SEC Commissioner, Hester Peirce, offered her dissent to this settlement decision and expressed her pause regarding the use of the market intermediary exception. For reference, there are 5 commissioners in the SEC. At the helm is the Chair – Gary Gensler. Commissioner Peirce expressed that the SEC was not always fair with good-faith actors like BlockFi.  She also offered great insight into the practical implications of this settlement. Peirce explained that BlockFi is possibly in a Catch-22 because the company may not be able to register as an investment company via Section 8(a) of the Investment Company Act since they issue debt securities. The dissenting commissioner further warned that this market intermediary exemption is rarely used and may be problematic when applied to crypto companies.

Additionally, Commissioner Peirce was very skeptical of the timeframe given to BlockFi. She explained that expecting BlockFi to provide sufficient evidence that the company falls within an exception within 60 (plus 30) days is “extremely ambitious”. Alternatively, she offered, that the Commission could create a more tailored regulatory framework for BlockFi (and presumably other BIA companies) under Section 6(c) of the Investment Company Act.

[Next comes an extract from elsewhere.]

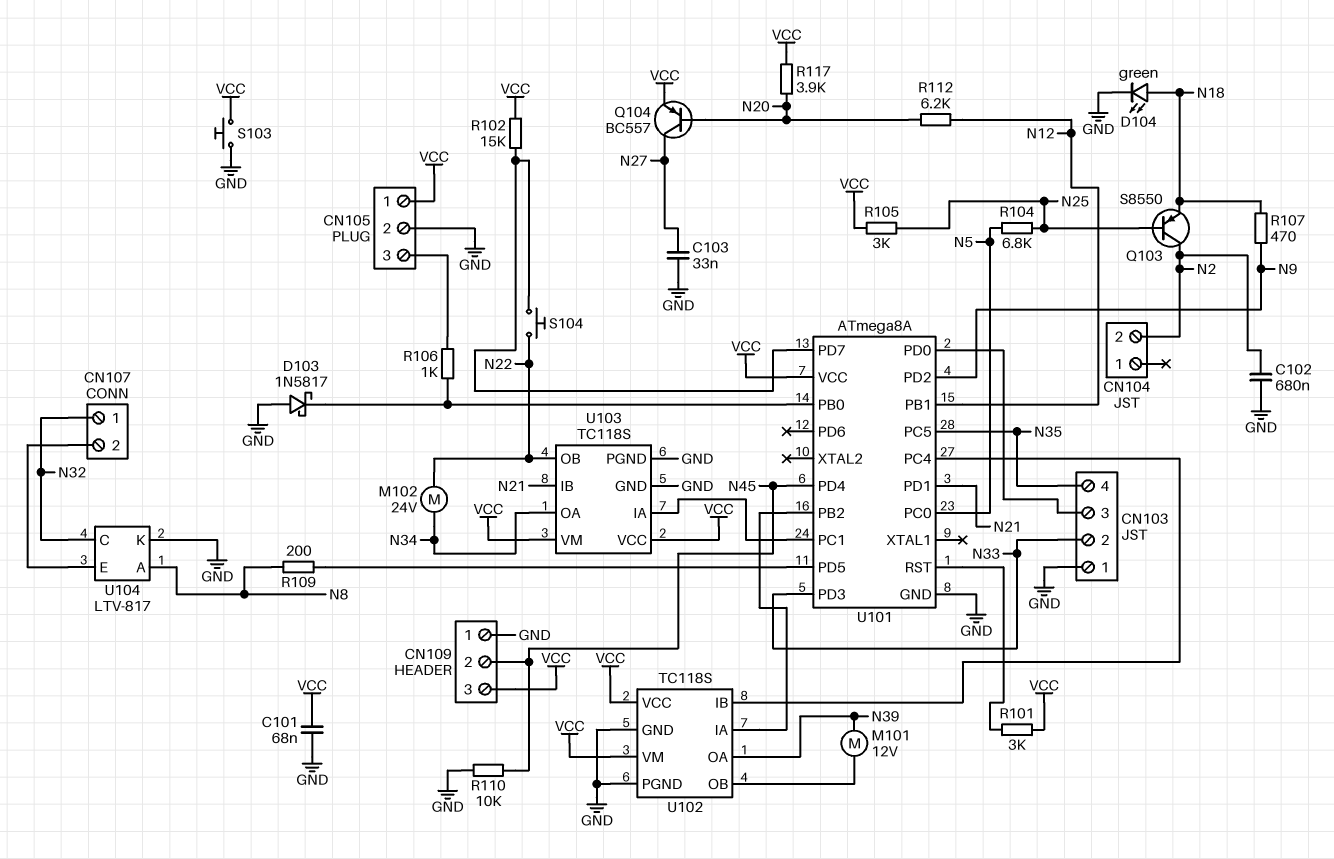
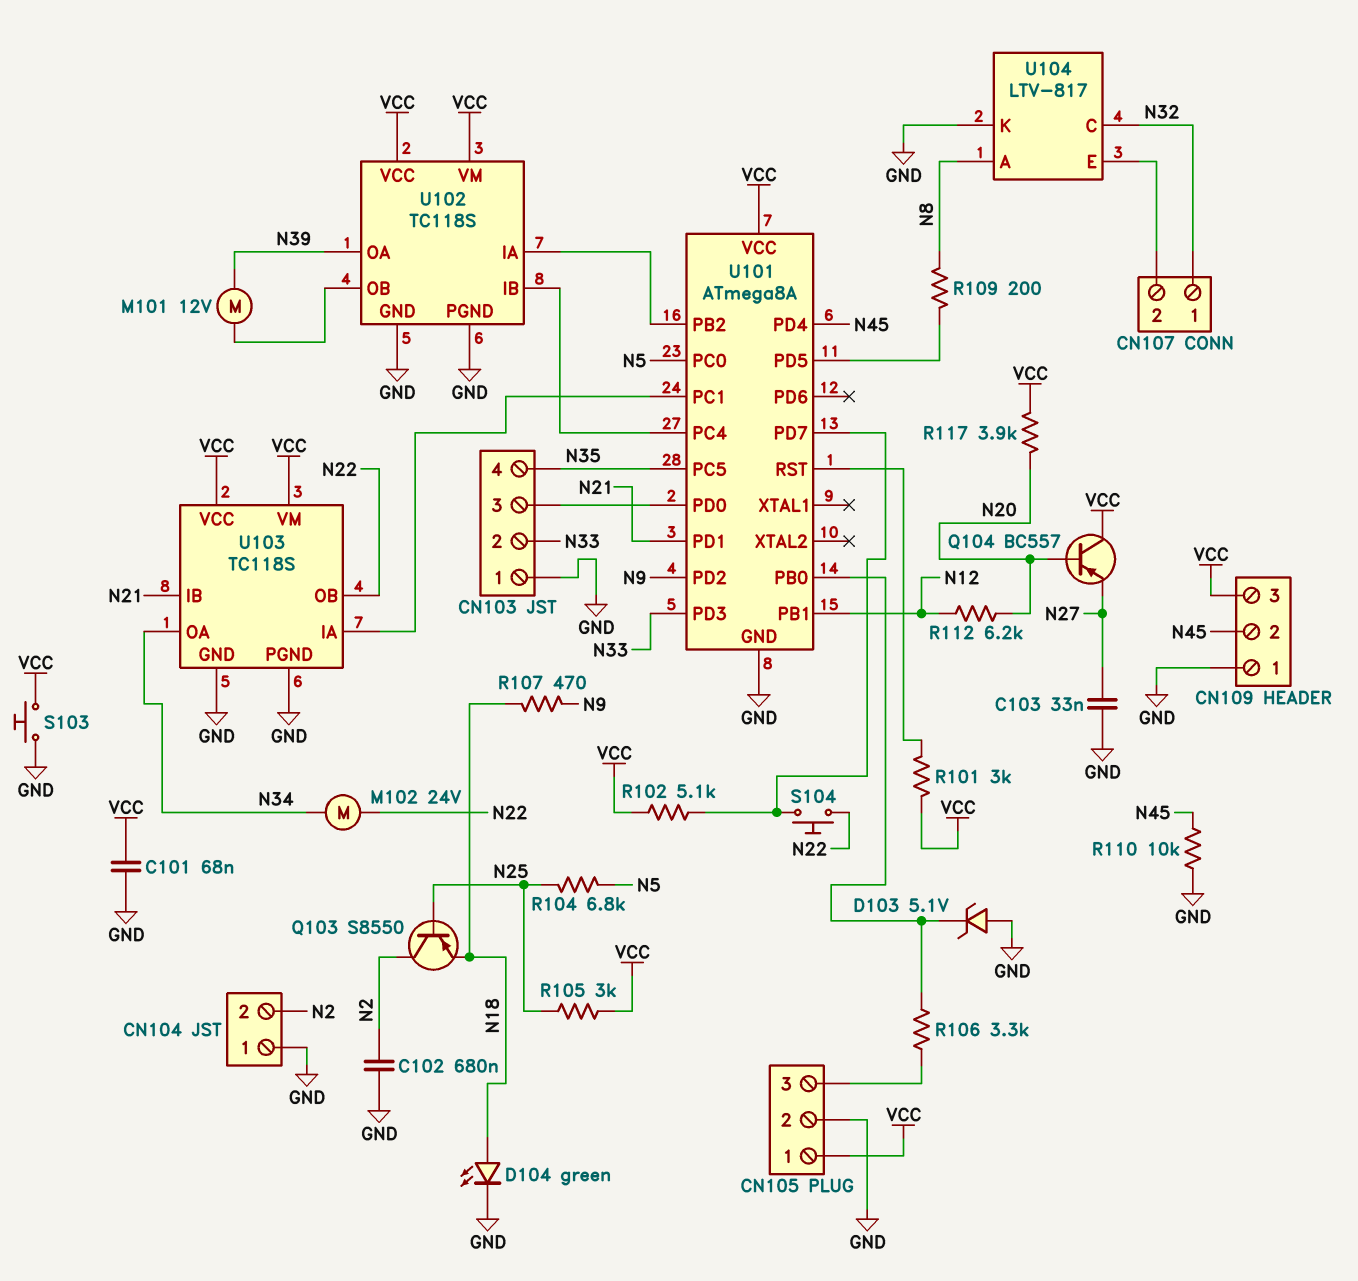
CN104 pin 1: none -> GND
D103: schottky 1N5817 (A GND, K U101/PB0) -> zener 5.1V (A GND, K U101/PB0)
Q104: PNP BC557 (B N20, C N27, E VCC) -> PNP BC557 (B N20, C VCC, E N27)
R102: 15k (U101/PD7, VCC) -> 5.1k (U101/PD7, VCC)
R106: 1k (CN105/3, U101/PB0) -> 3.3k (CN105/3, U101/PB0)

While her dissent merely outlines her frustrations, it could be indication that further regulatory clarity is on its way. And since Biden’s executive order on March 9th, the industry has its fingers crossed.

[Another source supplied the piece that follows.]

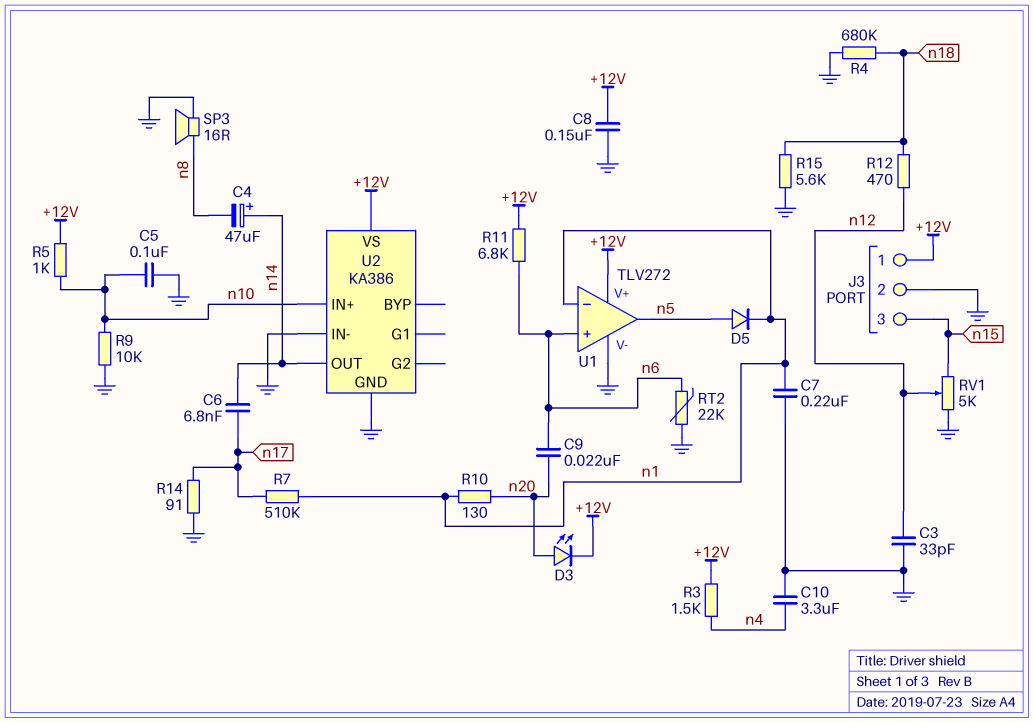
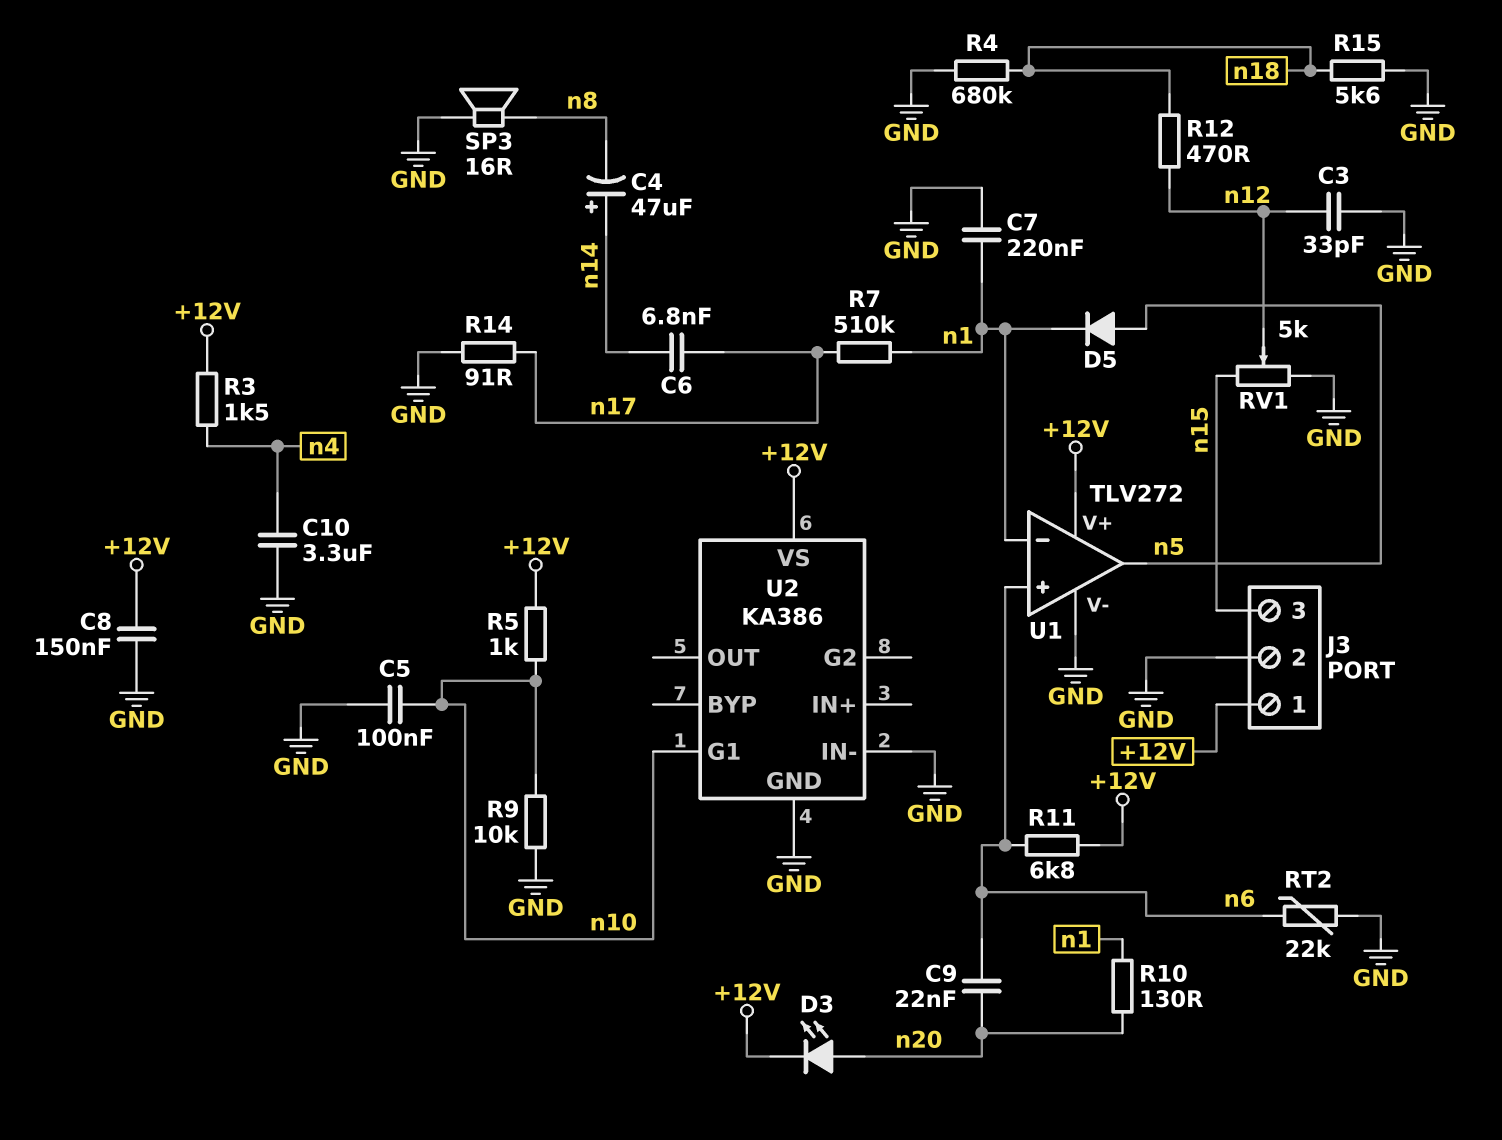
U2 pin G1: none -> n10
U2 pin IN+: n10 -> none
U2 pin OUT: n14 -> none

Applicability of BlockFi Settlement for DeFi Arrangements

            Although BlockFi markets itself as one, the company may not be the paradigm for DeFi Lending platforms. The BIA loans were received, pooled, and reinvested by BlockFi. Then the interest payments were collected and redistributed by BlockFi. This does not seem that decentralized. Therefore it is difficult to ascribe the direct ramifications on all DeFi platforms considering their difference in structure. This was not the first time that the SEC brought an enforcement action against a D.I.N.O. (DeFi In Name Only) Company.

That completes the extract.